The importance of extracellular vesicles (EVs)—especially exosomes—in tissue engineering continues to increase because of their pivotal roles in intercellular signaling in a plethora of biological contexts, which informs both regenerative medicine approaches and modeling of disease.^1,2 In this Special Issue of Tissue Engineering Part A, entitled “Emerging Impact of Extracellular Vesicles on Tissue Engineering and Regeneration,” we present novel research contributions from eight different laboratories from around the world that accentuate the diverse nature of the impact of EVs on the field. This diversity is derived not only from the variety of therapeutic applications but also from the multitude of cell sources of EVs.

In the first article, Lu et al. report that preconditioning of adipose-derived mesenchymal stem cells with tumor necrosis factor-alpha enhances the ability of exosomes secreted by these cells to induce proliferation and osteogenic differentiation of human osteoblasts (page 1212). Next, Tian and colleagues describe the utility of EVs isolated from whole fat pads for regeneration of adipose tissue (page 1221), whereas the group of Mark Hamrick shows that EVs from the bone marrow of aged mice inhibit the osteogenic differentiation of young bone marrow stromal cells (page 1231). These three studies clearly highlight that the microenvironment of EV-producing cells is critical in defining EV activity.

Other contributions describe unique EV-based approaches to tissue regeneration that further reveal the importance of cellular context and identity to the therapeutic utility of EVs. Raj Kishore's group reports that exosomes isolated from endothelial progenitor cells deficient in interleukin-10 (mimicking systemic inflammation) have impaired potential to induce provascularization responses (page 1241). Aaron Baker's group demonstrates that glioblastoma-derived exosomes can be retasked to promote therapeutic angiogenesis in peripheral ischemia (page 1251). Furthermore, Camussi and colleagues show that EVs from bone marrow mesenchymal stromal cells induced an improvement in renal function and morphology in animal models of acute kidney injury (page 1262). Importantly, the beneficial effects of the heterogeneous EV population in this study were attributed to exosome-like vesicles, showcasing the potential of isolating and characterizing different subpopulations of EVs.

This issue also includes fundamental studies that may have wide-ranging implications for tissue engineering. Joshua Leonard's team conducted a systematic evaluation of factors affecting EV uptake. Among a number of interesting findings, this group reports that culturing cells on soft substrates (as compared with tissue culture polystyrene) enhanced their ability to uptake EVs (page 1274). In addition, Stephen Badylak's group provides evidence that matrix-bound EVs play a significant role in the regulation of macrophage phenotype that is associated with beneficial effects of extracellular matrix bioscaffolds (page 1283). These studies suggest that tissue engineers could exploit the regulatory roles of EVs in cell–material interactions.

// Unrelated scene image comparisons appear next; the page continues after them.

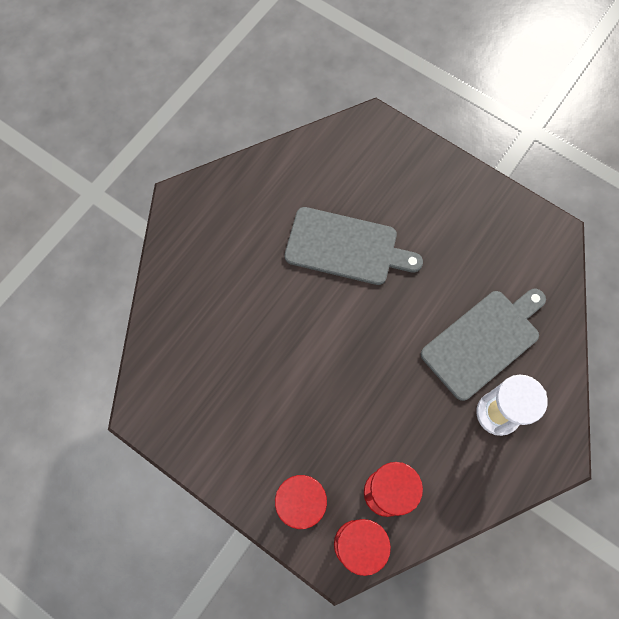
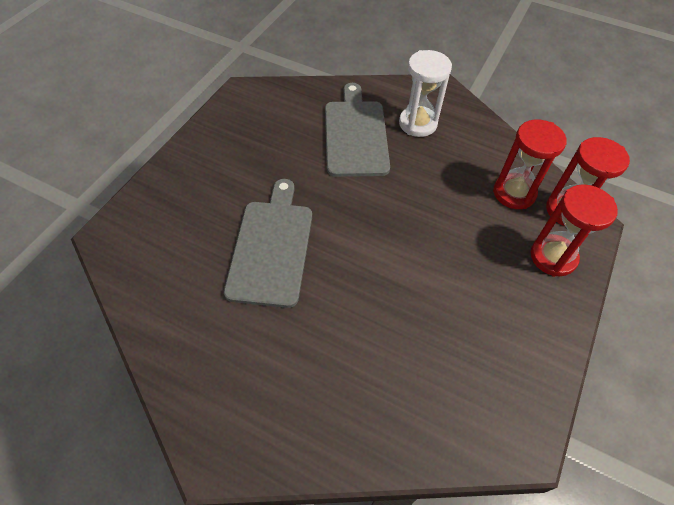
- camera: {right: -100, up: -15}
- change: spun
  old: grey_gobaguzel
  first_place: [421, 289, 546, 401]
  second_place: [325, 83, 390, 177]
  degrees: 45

Overall, the research reports comprising this Special Issue reinforce the growing prominence of EVs within the field of tissue engineering and highlight the versatile nature of EVs for use in regenerative medicine. We hope that this set of articles will provide the reader with a glimpse of exciting areas of EV research and demonstrate the intriguing potential of harnessing EV biology in the context of tissue engineering.